La data di nascita si ricava indirettamente da un brano autobiografico inserito nell’ottavo quesito del sesto libro dei Quesiti et inventioni diverse (1546, p. 75r), in cui Tartaglia raccontò di essere rimasto vittima di gravissime ferite durante il Sacco di Brescia del febbraio del 1512. Rifugiatosi insieme alla madre e a una sorella nel duomo della città, qui egli fu colpito ripetutamente con la spada alla testa e in faccia da un soldato dell’esercito francese. Una di queste ferite interessò la mascella e il palato, causandogli una temporanea balbuzie. Tartaglia aveva allora «anni 12 vel circa» e dai suoi coetanei gli fu subito assegnato il soprannome di Tartalea, che egli «per bona memoria» di tale disgrazia volle poi assumere come suo cognome. Nello stesso brano Tartaglia affermava infatti di non conoscere il cognome del padre, morto quando egli aveva sei anni, ricordandosi di averlo sentito sempre «chiamar semplicemente Micheletto». Il cognome Fontana, attribuitogli sulla base del suo testamento (Boncompagni, 1881), non è sicuro; per quanto esso venga nel documento assegnato a un suo fratello legittimo e carnale, questo cognome non risulta poi mai utilizzato nelle parti in cui Tartaglia viene nominato direttamente (Favaro, 1913a, pp. 363-372).

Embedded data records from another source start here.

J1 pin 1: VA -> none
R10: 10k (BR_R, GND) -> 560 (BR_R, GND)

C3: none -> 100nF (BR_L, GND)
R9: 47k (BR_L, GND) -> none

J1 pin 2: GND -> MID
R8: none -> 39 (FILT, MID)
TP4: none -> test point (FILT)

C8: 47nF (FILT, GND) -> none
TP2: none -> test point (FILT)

Privo di mezzi per pagare un maestro che gli insegnasse compiutamente a scrivere, fu un autodidatta (Quesiti et inventioni diverse, cit., p. 75v). Poche sono le notizie sui suoi primi anni di attività, ma molto presto dovette segnalarsi come un buon insegnante di discipline matematiche. Si trasferì a Verona tra il 1516 e il 1518, rimanendovi per circa quindici anni. Mentre si trovava in questa città egli ottenne i primi grandi risultati in campo algebrico trovando nell’anno 1530 la ‘regola generale’ per risolvere alcune equazioni di terzo grado, o come si diceva allora alcuni ‘capitoli’: quello «de cubo e censo equal a numero» (ax3+bx2=c) e quello «de cubo e numero equal a censi» (ax3+c=bx2) (pp. 108rv).

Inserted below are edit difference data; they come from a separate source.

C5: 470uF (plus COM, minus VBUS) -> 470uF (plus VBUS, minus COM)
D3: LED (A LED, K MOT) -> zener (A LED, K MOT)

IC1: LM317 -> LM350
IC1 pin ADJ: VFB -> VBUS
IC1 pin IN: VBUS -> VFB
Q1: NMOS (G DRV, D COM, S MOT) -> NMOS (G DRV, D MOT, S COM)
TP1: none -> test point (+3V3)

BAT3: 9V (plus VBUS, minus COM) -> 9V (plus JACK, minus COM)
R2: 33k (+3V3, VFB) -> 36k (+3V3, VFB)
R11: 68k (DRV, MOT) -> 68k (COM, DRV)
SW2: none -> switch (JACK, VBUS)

All’anno 1531 sono invece da attribuire le sue prime riflessioni sul tiro delle artiglierie, svolte su richiesta di un «peritissimo bombardiero», che gli aveva chiesto quale fosse l’elevazione da utilizzare per ottenere la gittata maggiore.

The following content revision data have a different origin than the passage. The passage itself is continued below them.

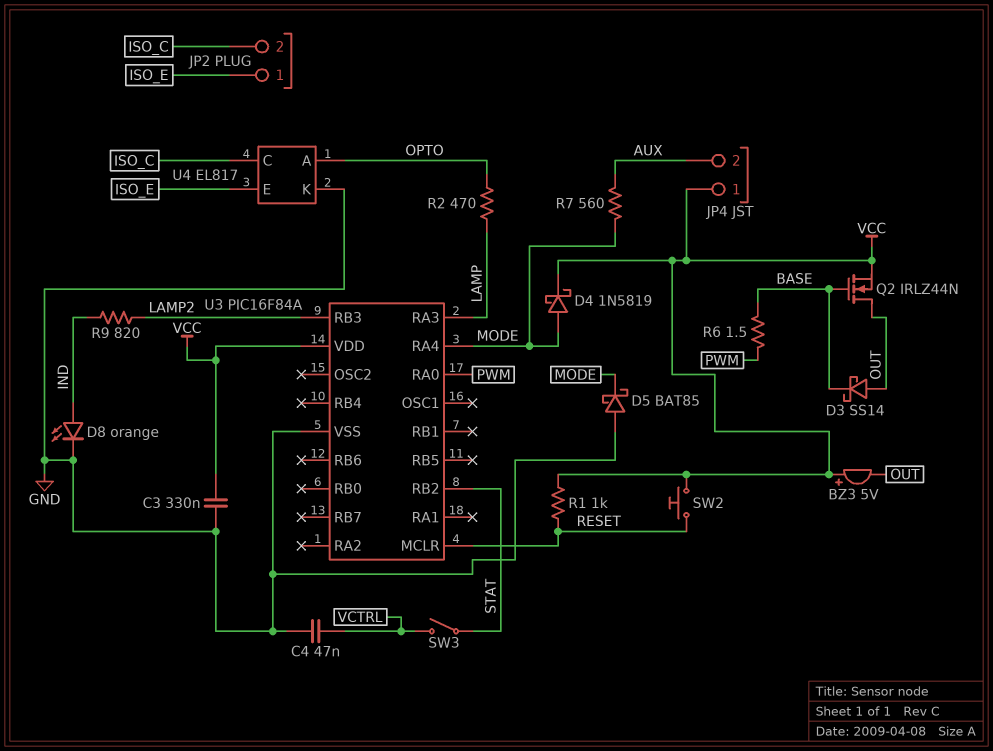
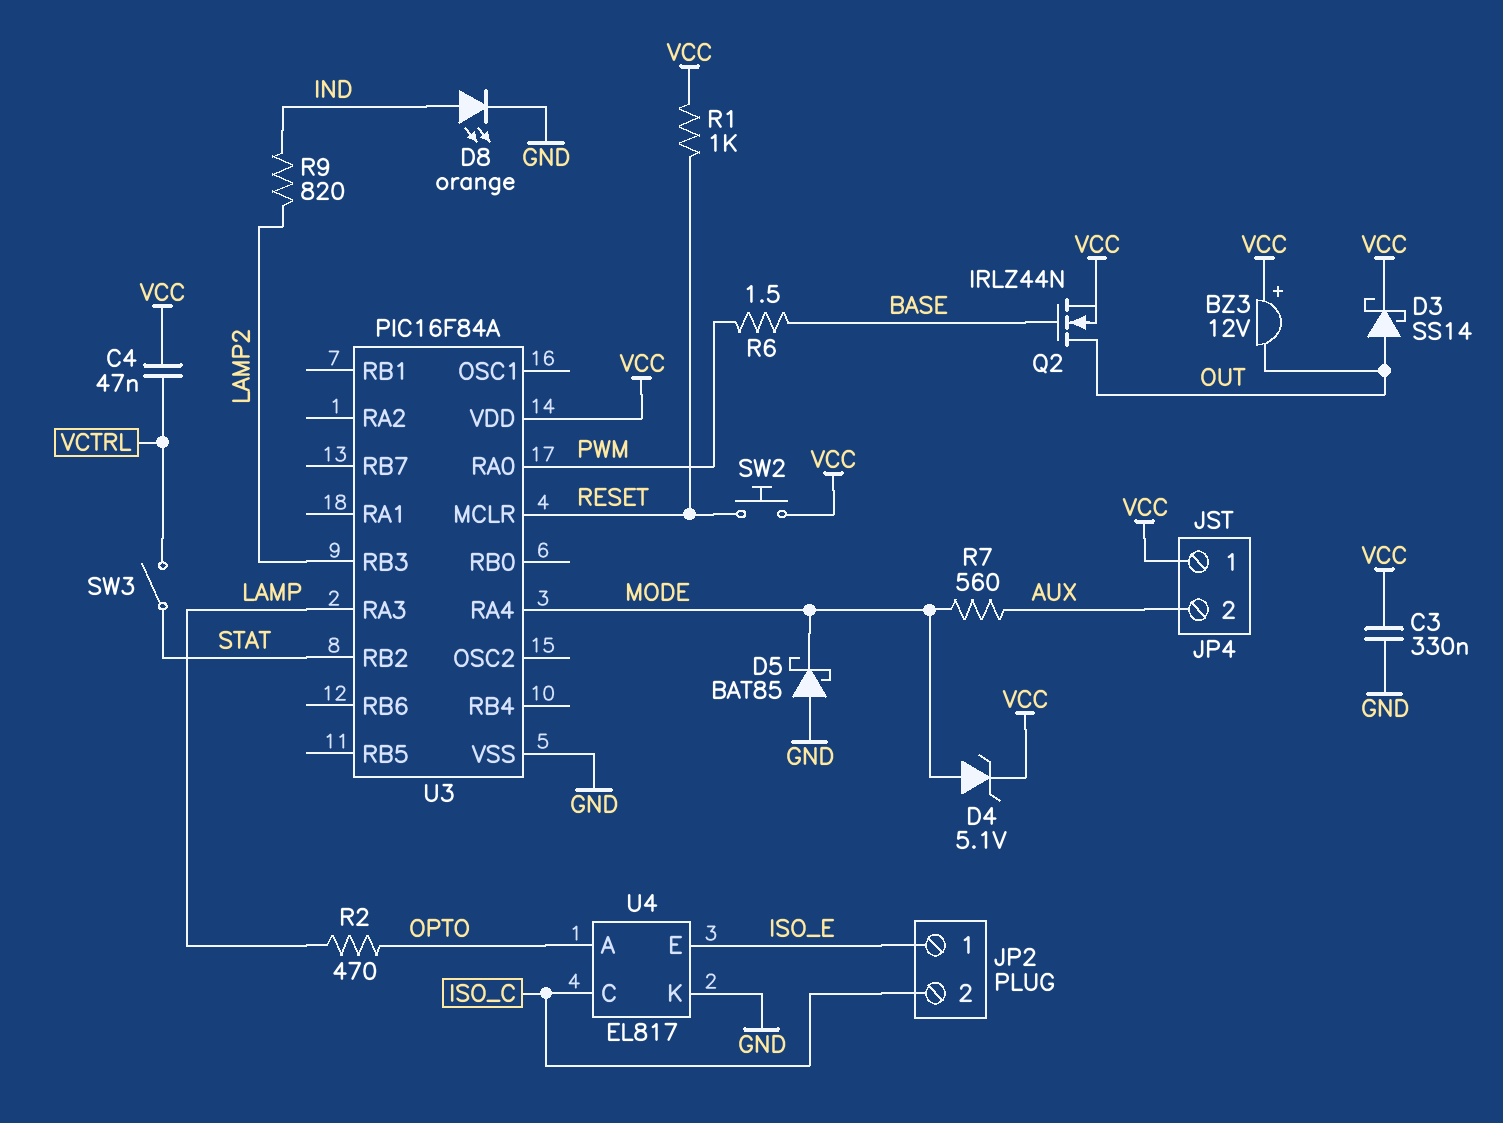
BZ3: buzzer 5V (plus VCC, minus OUT) -> buzzer 12V (plus VCC, minus OUT)
C4: 47nF (GND, VCTRL) -> 47nF (VCC, VCTRL)
D3: schottky SS14 (A OUT, K BASE) -> schottky SS14 (A OUT, K VCC)
D4: schottky 1N5819 (A MODE, K VCC) -> zener 5.1V (A MODE, K VCC)

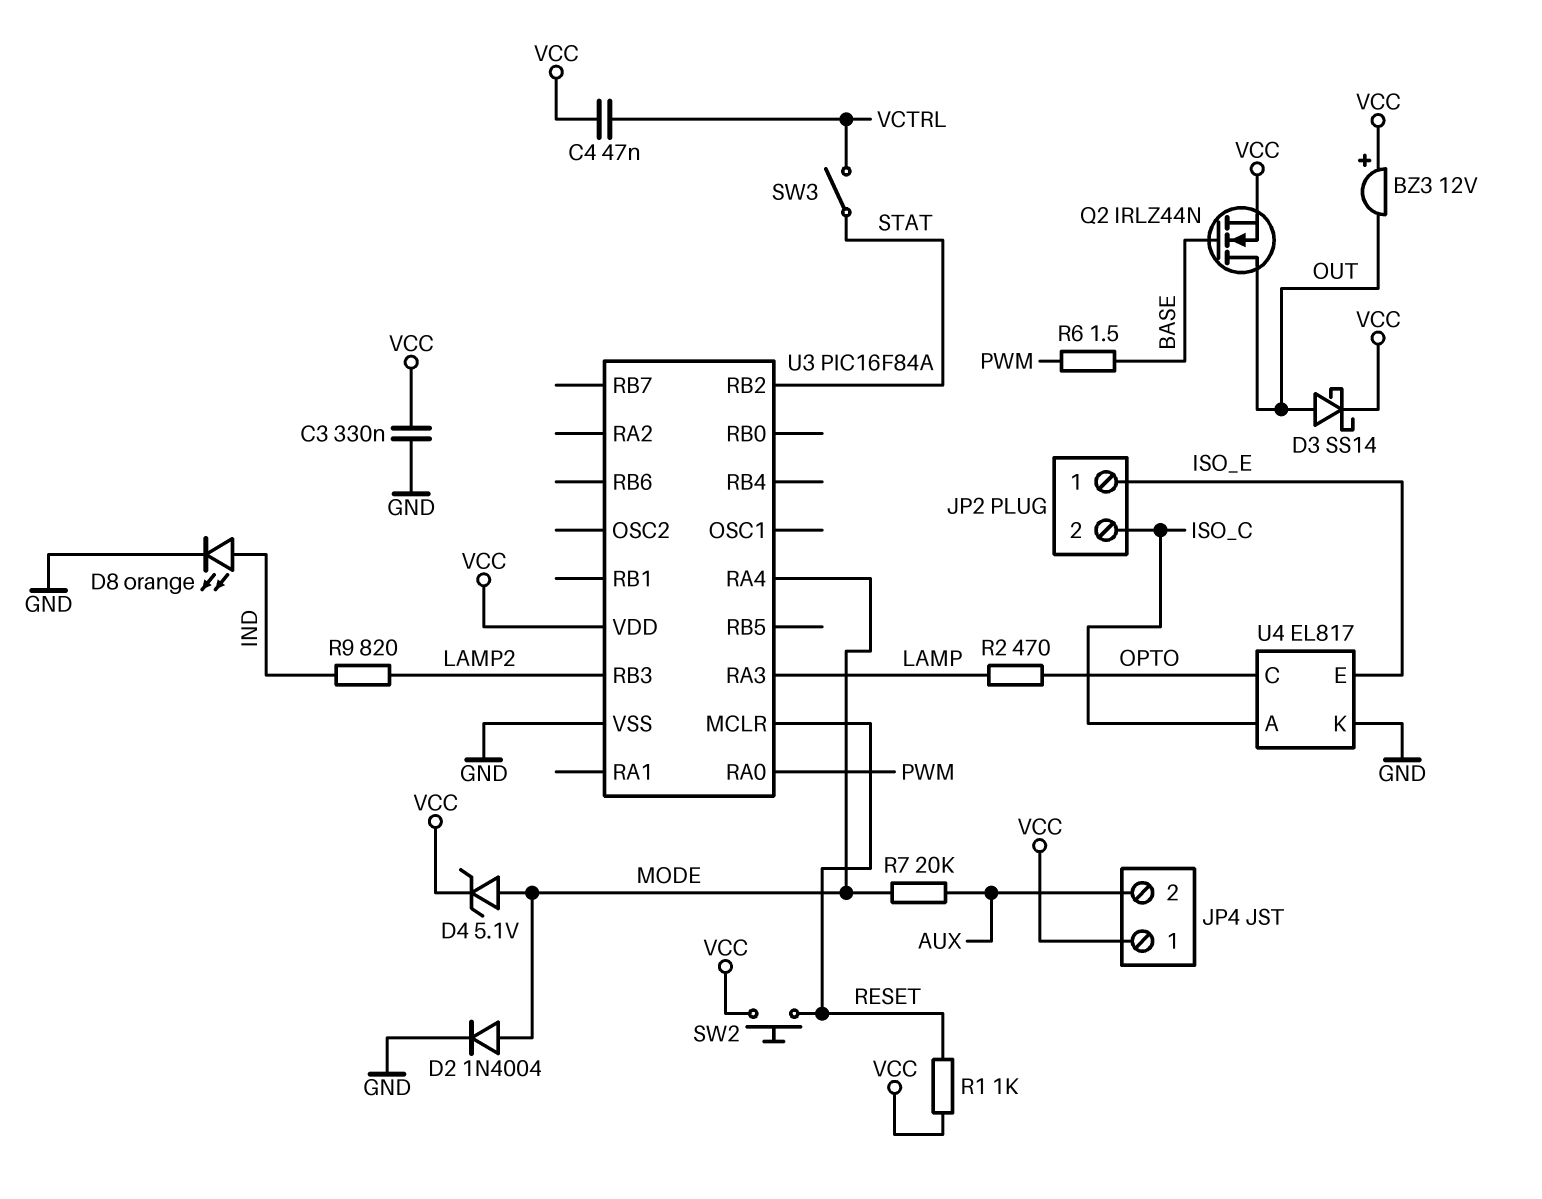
D2: none -> diode 1N4004 (A MODE, K GND)
D5: schottky BAT85 (A GND, K MODE) -> none
R7: 560 (AUX, MODE) -> 20k (AUX, MODE)
U4 pin A: OPTO -> ISO_C
U4 pin C: ISO_C -> OPTO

Pur non avendo alcuna pratica in tale tecnica, Tartaglia investigò il problema sulla base di principi matematici e ‘fisici’, dimostrando che il tiro più favorevole si aveva quando il pezzo era elevato a 45°. Per ottenere una misura immediata di tale elevazione, egli mise a punto uno strumento: una squadra formata da due aste di legno poste ad angolo retto, con un quadrante di cerchio graduato all’interno e con un filo a piombo fissato nel loro vertice. Sarebbe così bastato mettere una delle aste nella bocca del cannone, a contatto con la superficie interna inferiore, per ritrovare agevolmente, per mezzo del filo a piombo, l’alzo del pezzo. Tramite la sua indagine Tartaglia fu inoltre in grado di dimostare l’esistenza di un rapporto matematico preciso tra elevazione e gittata, rendendo così possibile la predisposizione di tavole di tiro, che avrebbero permesso di operare con una certa precisione. I risultati ottenuti non incontrarono immediatamente il consenso dei pratici, che ritennero l’elevazione di 45° eccessiva, ma una prova di tiro eseguita in Verona nel 1532 confermò le sue conclusioni. Considerando moralmente discutibile lo studio di tali materie, egli però non pubblicò immediatamente il frutto di queste sue ricerche (Nova scientia, 1537).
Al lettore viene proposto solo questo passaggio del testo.